The moves are the latest attempt by companies to transfer the burden of retirement costs to workers. Millions of Americans aren’t putting enough money aside, despite reforms designed to bulk up nest eggs and encourage employees to sock away more. There are incentives for companies to urge more-aggressive savings. They want to ensure they can make room for younger employees and aren't left with an aging workforce that doesn’t have enough money “to retire and move on,” said Douglas Fisher, Fidelity Investments’ head of policy development on workplace retirement.

Houston oil producer Apache was among the companies to test out higher rates. It boosted its automatic employee contribution to 8% in 2012 as it tried to attract new workers. Its 401(k) costs have increased by between $4 million and $5 million annually as Apache matched the full amount for employees, executives say, but roughly 97% of its employees now participate.

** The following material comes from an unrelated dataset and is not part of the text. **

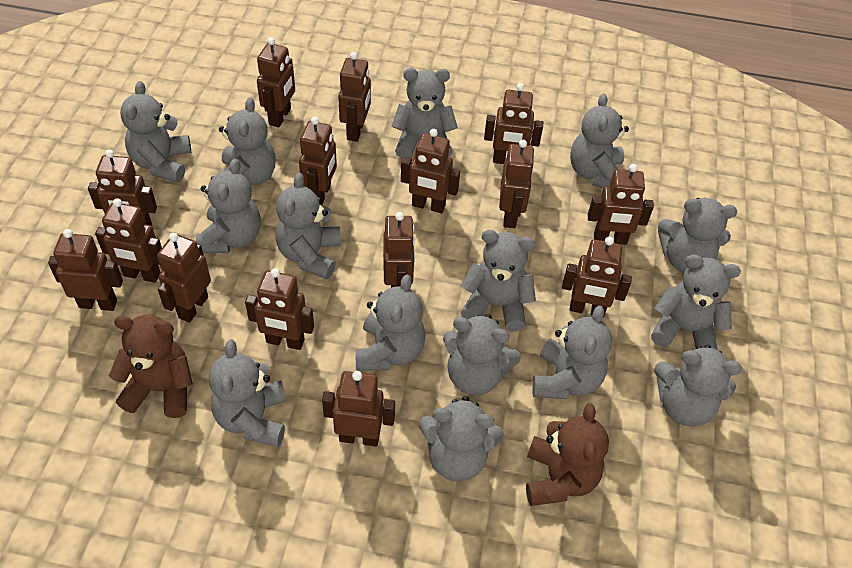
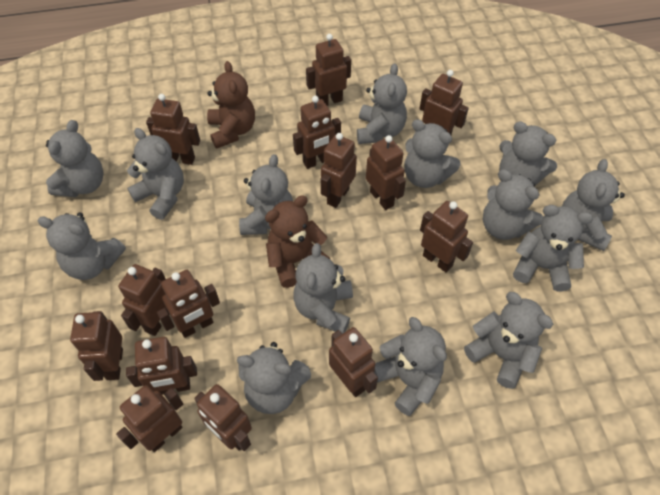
brown robot: 15 -> 14
grey teddy bear: 15 -> 14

About 40% of working households with those aged between 25 and 64 have no retirement savings, according to a study released last spring by the nonprofit National Institute on Retirement Security. For those that do, the median balance for households with workers approaching retirement age is $104,000, a rate that experts say is one-fifth of an ideal balance, based on a retirement age of 67.

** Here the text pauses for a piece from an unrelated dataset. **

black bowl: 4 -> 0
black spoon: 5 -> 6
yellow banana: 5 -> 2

Many employers in recent decades shed costly retirement obligations by eliminating traditional pensions that guarantee a set payout for life and replacing them with tax-deferred 401(k) plans where employees are largely responsible for saving and investment choices.

Millions of new savers joined 401(k) plans but companies enrolled most participants at a 3% savings rate, partly because of guidance from the Internal Revenue Service in 1998. Companies were long reluctant to take a bigger chunk out of paychecks for fear of stirring employees’ ire or taking on higher costs if they matched the larger contributions.

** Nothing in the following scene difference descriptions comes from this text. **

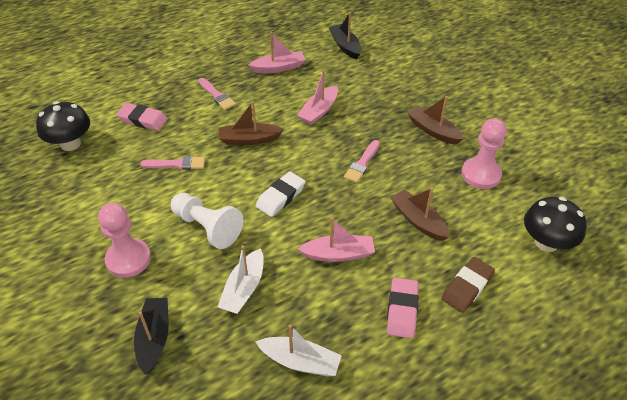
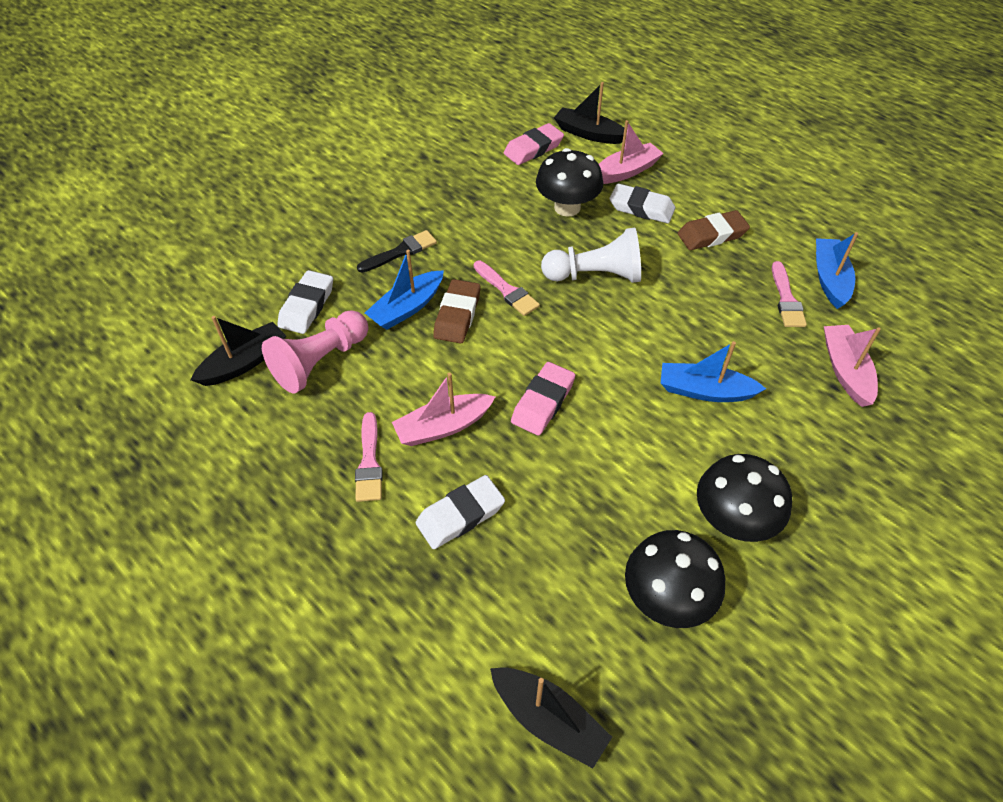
black boat: 2 -> 3
black brush: 0 -> 1
black mushroom: 2 -> 3
blue boat: 0 -> 3
brown boat: 3 -> 0
brown eraser: 1 -> 2
pink pawn: 2 -> 1
white boat: 2 -> 0
white eraser: 1 -> 3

Companies softened that stance as they recovered from the 2008 financial crisis and looked to attract new workers. Large money managers also lobbied employers to be more aggressive. The number of plans with contribution rates above the old default rate climbed to 40% for the first time in 2013, according to the latest data available from the Plan Sponsor Council of America, compared with 23% in 2006. More are currently discussing moves higher, according to industry consultants and money managers.

Google began boosting its automatic savings rate in its 401(k) plan from 4% in 2008 to 6% in 2010, according to retirement researcher BrightScope Inc.. It now enrolls employees at 10%. John Casey, Google’s director of international benefits, said in a statement that the company wants “Googlers saving for the long-term so they can have the retirements they want.”

Companies that have bumped up the default savings rate say they’ve been surprised by the lack of pushback from employees, who are free to lower their savings rate or opt out of the automatic increases.